Earlier today, we were notified by white-hats about a potential exploit on the Ronin bridge. After verifying the reports, the bridge was paused approximately 40 minutes after the first on-chain action was spotted.

The actors withdrew ~4K ETH and 2M USDC, valued at ~$12M, which is the maximum amount of ETH and USDC that can be withdrawn from the bridge for one single transaction withdrawal. The bridge limit serves as a critical safeguard to increase the security of large fund withdrawals, and it effectively prevented further damage in this exploit. More on bridge limits https://t.co/atTHhJuax0.

Today’s bridge upgrade, after being deployed through the governance process, introduced an issue leading the bridge to misinterpret the required bridge operators vote threshold to withdraw funds.

We are working on a solution for the root cause. The bridge update will undergo intensive audits, before being voted on by the bridge operators for deployment.

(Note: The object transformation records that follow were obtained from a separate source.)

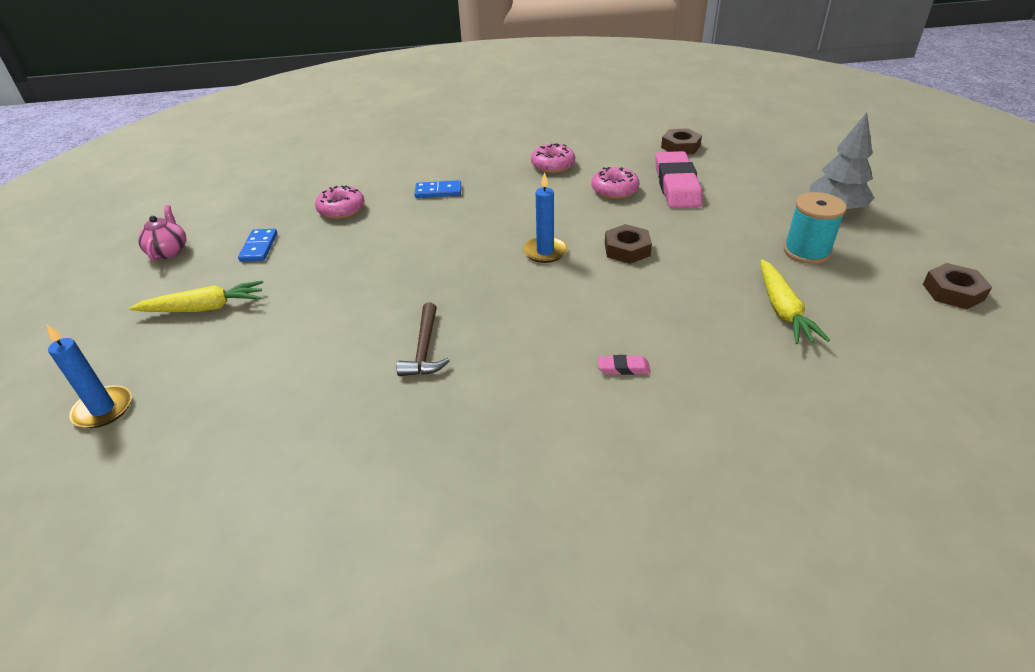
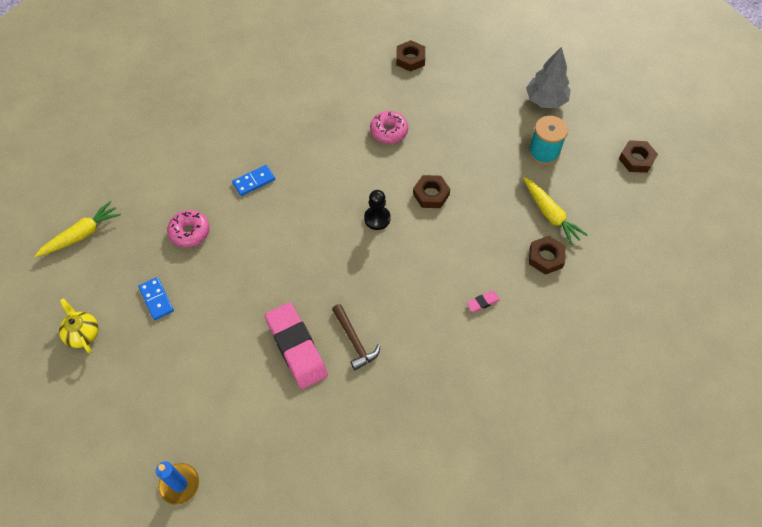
camera: 30 degrees left, 20 degrees up
(168, 251) = (82, 334): pink teapot -> yellow teapot
(204, 308) = (169, 374): yellow carrot -> yellow carrot (81, 235)
(545, 252) = (377, 218): blue candle -> black pawn
(553, 165) = (325, 117): pink donut -> none
(677, 185) = (430, 110): pink eraser -> pink eraser (296, 347)
(749, 351) = (546, 257): none -> brown nut

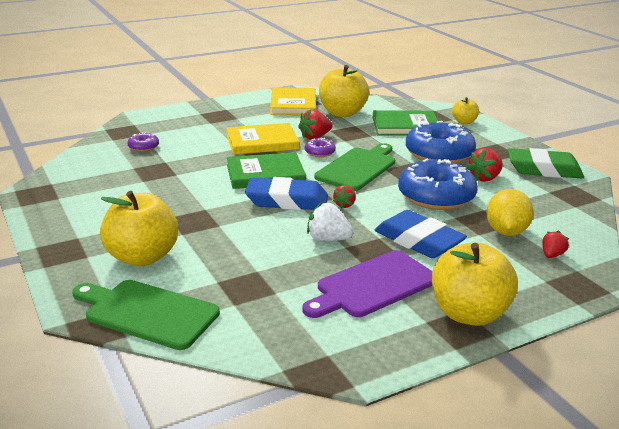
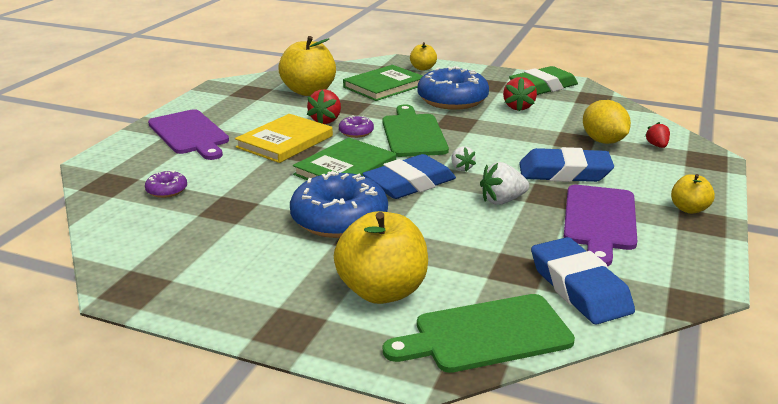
camera: 40 degrees left, 0 degrees up
(216, 117) = (190, 134): none -> purple cutting board
(261, 319) = (579, 287): none -> blue eraser
(293, 104) = (246, 97): yellow book -> none
(344, 205) = (461, 168): red strawberry -> white strawberry
(436, 196) = (512, 134): blue donut -> blue donut (339, 219)
(469, 314) = (689, 209): yellow apple -> yellow apple, size x0.52

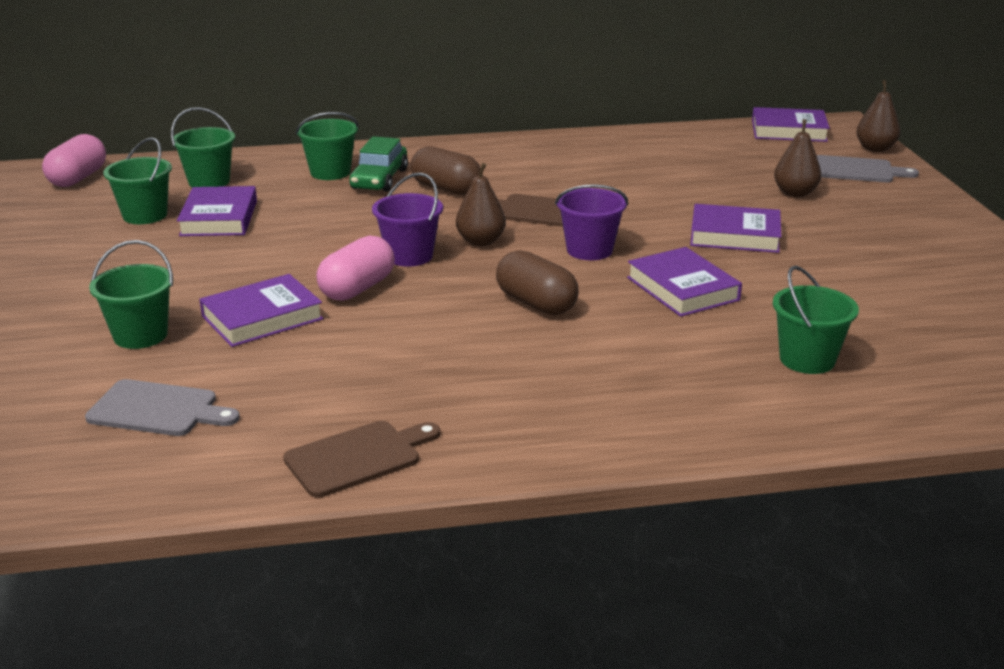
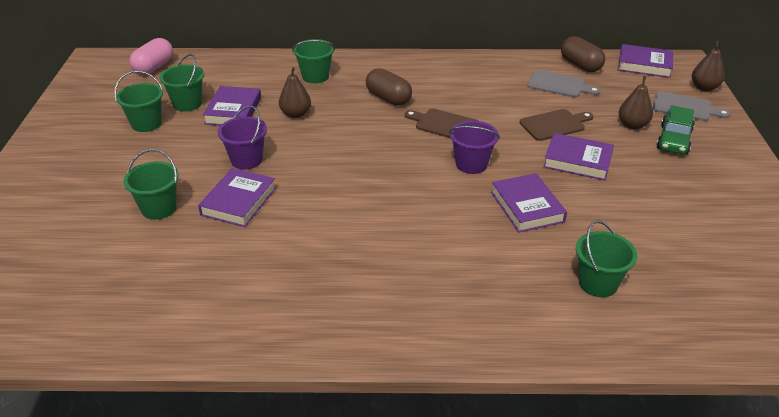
camera: 10 degrees right, 10 degrees up
(158, 409) = (154, 274): grey cutting board -> grey cutting board (559, 85)
(209, 182) = (235, 78): green bucket -> green bucket (146, 124)
(262, 317) = (239, 201): purple book -> purple book turned 45 degrees counterclockwise
(357, 288) = (306, 182): pink capsule -> none
(358, 457) = (268, 332): brown cutting board -> brown cutting board (554, 124)
(379, 179) = (346, 85): green car -> green car (674, 139)
(409, 256) = (348, 157): purple bucket -> purple bucket (247, 160)
(480, 241) = (399, 148): brown pear -> brown pear (296, 114)
(536, 303) = (422, 209): brown capsule -> brown capsule (580, 65)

We are currently negotiating with the actors, who appear to be acting as white-hats and have responded in good faith. Regardless of the result of the negotiations, all user funds are safe and any shortfalls will be re-deposited into the bridge when it opens up.

A post-mortem will be shared next week where we will through the technical details and our planned measures to prevent similar occurrences in the future.

Appreciate all your support and patience.

The Ronin Network team.